Principios del siglo XIX. Madrid. Un perro pasea por la villa con un cartel colgado al cuello en el que se lee “Soy de Godoy. ¡No temo a nada!”. El “ Príncipe de la Paz”, ofendido por la velada acusación de prepotencia que porta el can manda su arresto y, a falta de encontrar al dueño, ordena su ingreso en prisiones militares.

Los juicios a animales fueron relativamente comunes hasta principios del siglo XX. No era raro condenar a un cerdo por comerse a un niño, a unas ratas por devorar las cosechas o incluso la petición de anatema para los insectos. No es algo tan descabellado teniendo en cuenta que los animales eran unos miembros más de la familia, más por necesidad que por cariño, como ahora ocurre. Esto llevaba a que incluso estuviera legalmente establecida la compensación por la muerte de un animal. En la ley galesa antigua si alguien mataba al gato o el perro de otra persona debía compensarlo con una cantidad de trigo equivalente al necesario para cubrir a este animal. Para ello se colgaba al pobre bicho de su cola a una altura en que su hocico tocara el suelo y se procedía a taparlo con grano. Higiene no era una palabra muy apreciada en esos momentos. 

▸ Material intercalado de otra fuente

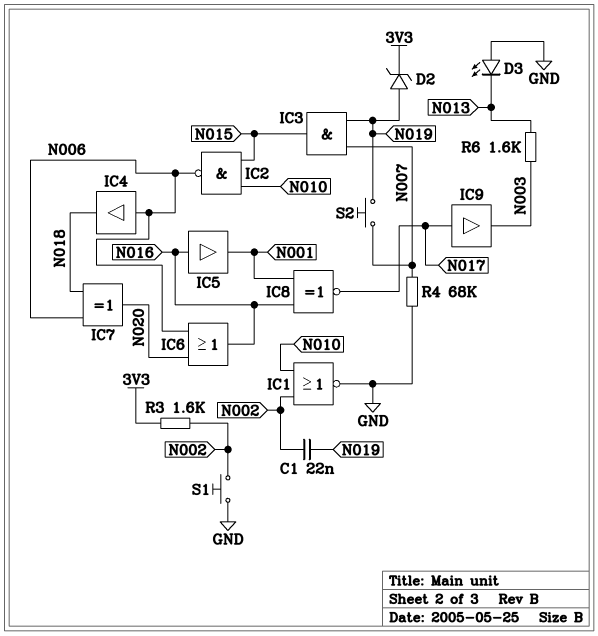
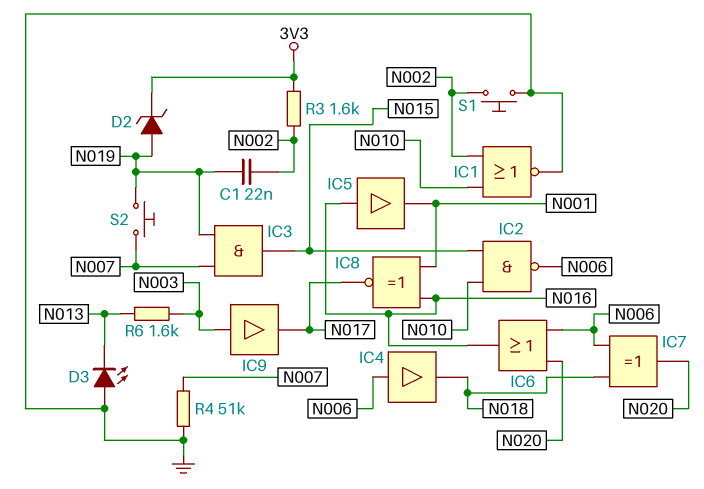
IC9: buffer (in N017, out N003) -> buffer (in N003, out N017)
R4: 68k (GND, N007) -> 51k (GND, N007)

Los bueyes y los cerdos eran los protagonistas habituales de estos juicios; los primeros por embestir a personas y los segundos por matar o devorar a niños pequeños. Legalmente se consideraba homicidio voluntario y eran condenados a morir en la horca o por el fuego.

En 1386 un juez de Falaise, Francia, condenó a una cerda a que le cortasen una pata y la cabeza y luego fuese colgada porque había matado a un niño. Fue ejecutada en la plaza vestida con ropa de hombre y la ejecución costó seis sueldos y seis dineros, aparte de un nuevo par de guantes para el verdugo que debía salir con las manos limpias después.

En 1498, en Charone, Francia, se condenó a una cerda a ser muerta a palos por haber mutilado la cara de un niño. La sentencia definía también que la carne de la cerda debía ser entregada a los perros del pueblo y que el propietario del animal y su esposa tenían que acudir en peregrinación a la Iglesia de Nuestra Señora de Pontoise trayendo un certificado del cumplimiento de esta sentencia.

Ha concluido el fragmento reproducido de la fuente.